A scan of the latest scientific reports gives us an idea of what he’s worried about. NewScientist.com includes these titles: Greenland ice cap “doomed to meltdown” — triggering massive rises in ocean levels; Greenhouse gas levels hit record highs and rising; Climate change means one in four land animals and plants on way to extinction by 2050; Great Barrier Reef to be decimated by 2050; Europe’s weather could flip between extremes, alternating between floods and droughts in 20 years.

A British scientist says “greenhouse gases are at geologically incredible levels.” The effect will likely be weather of “undreamt-of ferocity.” One study projects a drop of 30 per cent or more in China’s rice and maize crops in coming decades. A climate model predicts searing heat along the U.S. West Coast as glaciers melt; another projects devastating droughts on the Canadian Prairies. Not to mention a leaked Pentagon report last winter that said climate change is a greater long-run threat than terrorism.

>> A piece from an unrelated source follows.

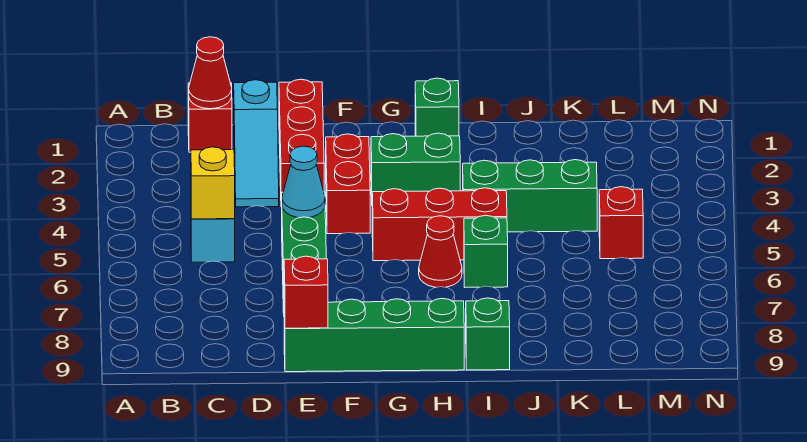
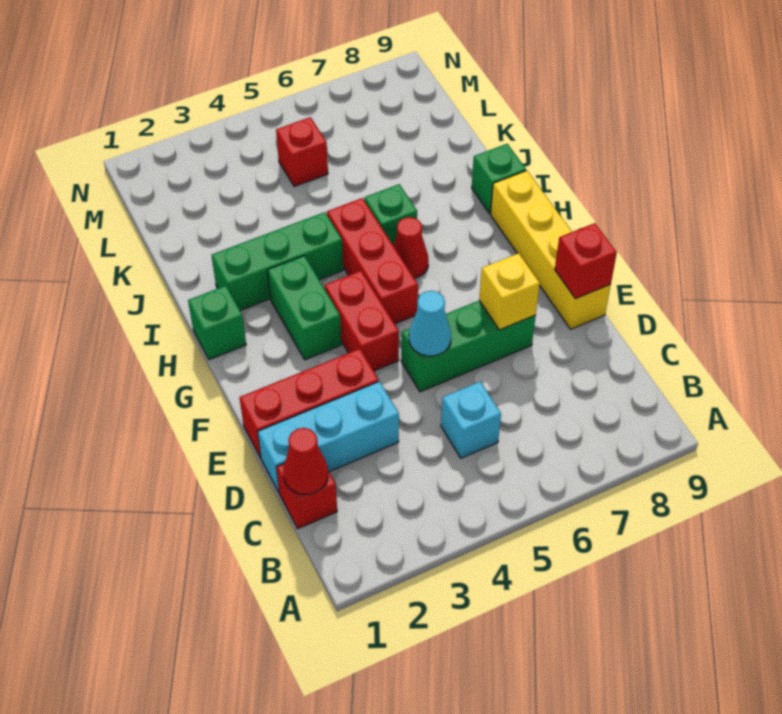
yellow brick C5 level 2 -> yellow brick E7 level 2
cyan slope D1:D3 level 1 top 1 -> cyan brick D1:D3 level 1
green brick E9:H9 level 1 -> yellow brick E9:H9 level 1
red brick F3:F4 level 1 -> red brick F4:G4 level 1
green brick I4:K4 level 1 -> green brick I2:I4 level 1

There is a small light on in Washington. Senators John McCain and Joe Lieberman have an inquiry into climate change. Last Wednesday, the chair of the Inuit Circumpolar Conference testified before it that the Bush administration is trying to bury an international report on the dramatic impacts of global warming on the Arctic, where it’s worse than anywhere, because it recommends reducing greenhouse gases. Eight circumpolar nations and 300 scientists participated. The other countries want to release it, but the U.S. doesn’t.

Scientists appeared to talk about the hurricanes. A large equatorial circulation in the South Atlantic that last came around in the 1950s, when there were huge hurricanes, is apparently back. The deniers of climate change said this is just a regular routine. For the others, it’s back, but getting worse. Since 90 per cent or more of scientists vouch for the reality of global warming, and many of the naysayers are funded by polluters or their institutes, the probabilities here are obvious.

John Kerry has an environmental policy, but doesn’t talk about it much — perhaps because his patriotism would be questioned if he were found to be an ecological girly-man, or perhaps because, like here, voters don’t want to make the connection.

Sometimes it’s strange who does get it: The World Energy Congress was on in Sydney, Australia last week. There, the head of the global energy division of Rio Tinto mining, one of the world’s largest mining (and therefore polluting) conglomerates, added his voice to the small but rising number of corporate heads admitting that there’s a problem. Climate change is “a deadly threat,” he said, and “the most serious environmental issue facing the world.”

The Sydney Morning Herald, adding up the warnings and our nonchalance about them, commented editorially: “We will not get away with it much longer.”